小时候摔倒,膝盖破皮流血,我哭着伸出手。父亲远远站着,只说了一句“自己起来,不疼的”;青春期吵完架,我摔门而出,他转身钻进厨房,案板上传来急促的切菜声;那年我找到第一份工作,离家去南方,他也只是帮我把行李放好,站在路边,没有挥手。我以为他不爱我,或者他不怎么爱。
直到他开始酿桑葚酒。每年初夏,老桑树下总能看到他弯着腰,一颗一颗摘,紫黑汁水浸染指缝。电话里他絮叨起来:“今年的桑葚甜,冰糖少放了一两。”“再放三个月更好喝,你别急。”我在这头应着,心想不就是一罐酒吗,至于这么反复说?可他不管,每年雷打不动寄来两罐,陶罐用旧报纸裹得严严实实。

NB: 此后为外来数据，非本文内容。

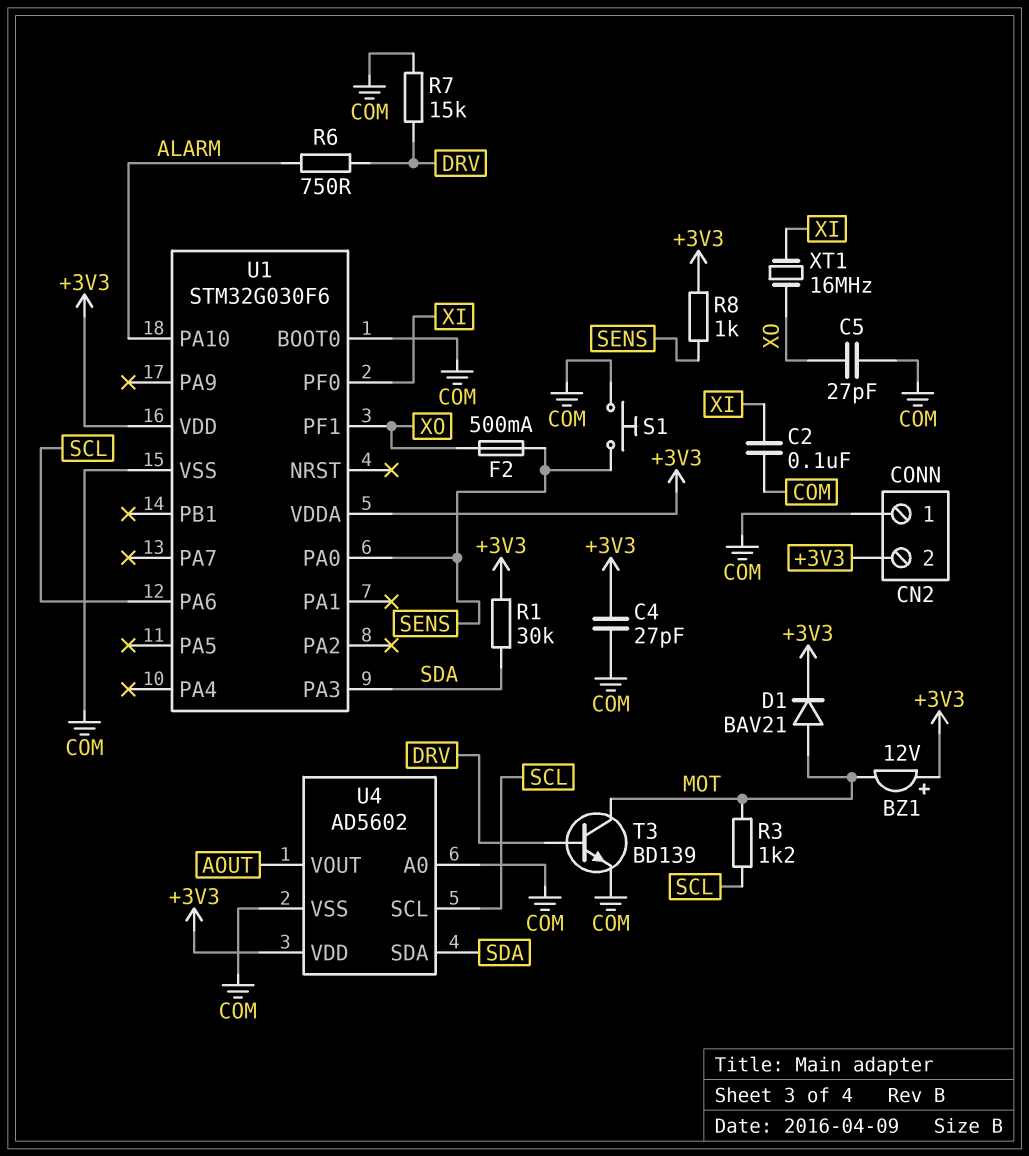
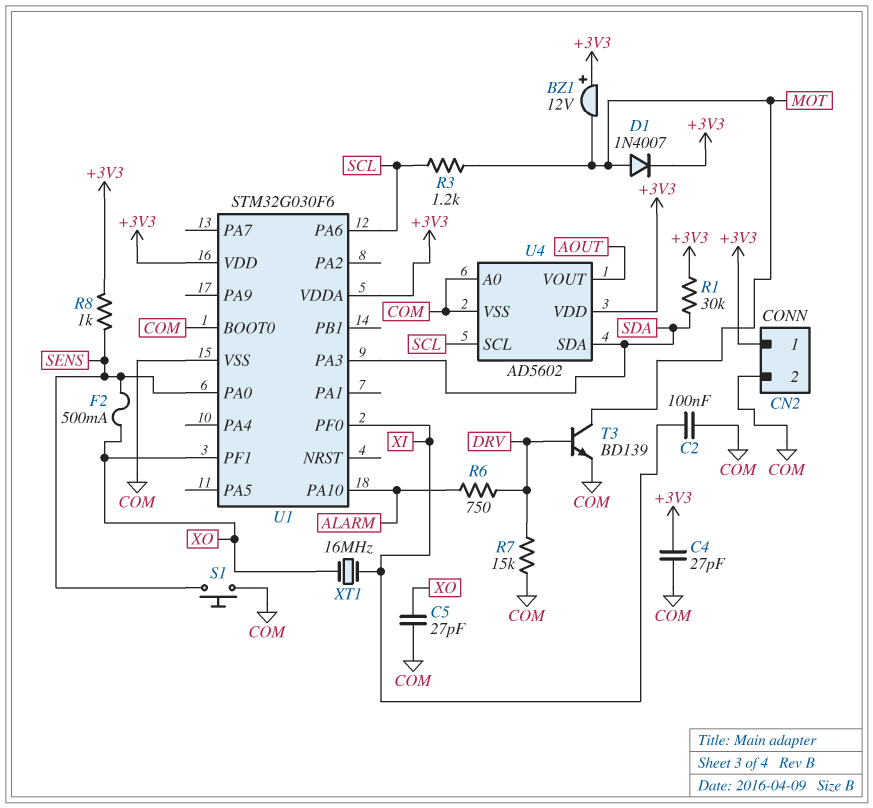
CN2 pin 1: COM -> +3V3
CN2 pin 2: +3V3 -> COM
D1: diode BAV21 (A MOT, K +3V3) -> diode 1N4007 (A MOT, K +3V3)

一次回家探亲,准备返程那天,母亲和我在村口的老槐树下说了很多话,父亲却一直沉默着。直到我准备上车时,他把那个陶罐递过来,塞到我怀里,说:“路上别喝,到了再开。”我抱着罐子上了车,从后视镜里看见他站在原地,手抬起来,又放了下去。
回到城市,我打开那罐酒,酒液沾到手指上,紫色渗进指纹,每一条纹路,似乎都在替不懂表达的父亲说着“我想你”“路上小心”“我会惦记你”。我抱着罐子愣了很久,渐渐觉得那罐酒仿佛两条手臂,替父亲回抱了我一下。
后来,我真的学会了酿酒。每年初夏,我也开始给父亲寄一罐回去。电话里他说“收到了,还没喝”,但我知道他一定会挑个晚上偷偷打开。前几天回家,我看见厨房角落里摆着五六个空罐子,全是这些年我寄回去的。他喝完了酒却没扔,而是洗干净了放在那里。我问他留着干嘛,他只是说“罐子好用,舍不得”。
那天黄昏,我们坐在院子里,面前各倒了一杯酒,紫红色的液体在杯中轻轻晃动。父亲的侧脸在暮色里有些模糊。我端起杯子,终于说出那句藏了很久的话:“爸,我想用这杯酒跟您借一个拥抱,等下次见面,再还你一个。”
他愣了一下,端起酒杯一饮而尽,喝完抹了抹嘴,喉结上下滚动着。我以为他又要沉默,却听见他哑着嗓子说:“那就……记在账上。”晚风吹过来,桑树沙沙响,我们都没有动,但那杯酒入喉时,胃里暖洋洋的,犹如被紧紧抱了一下。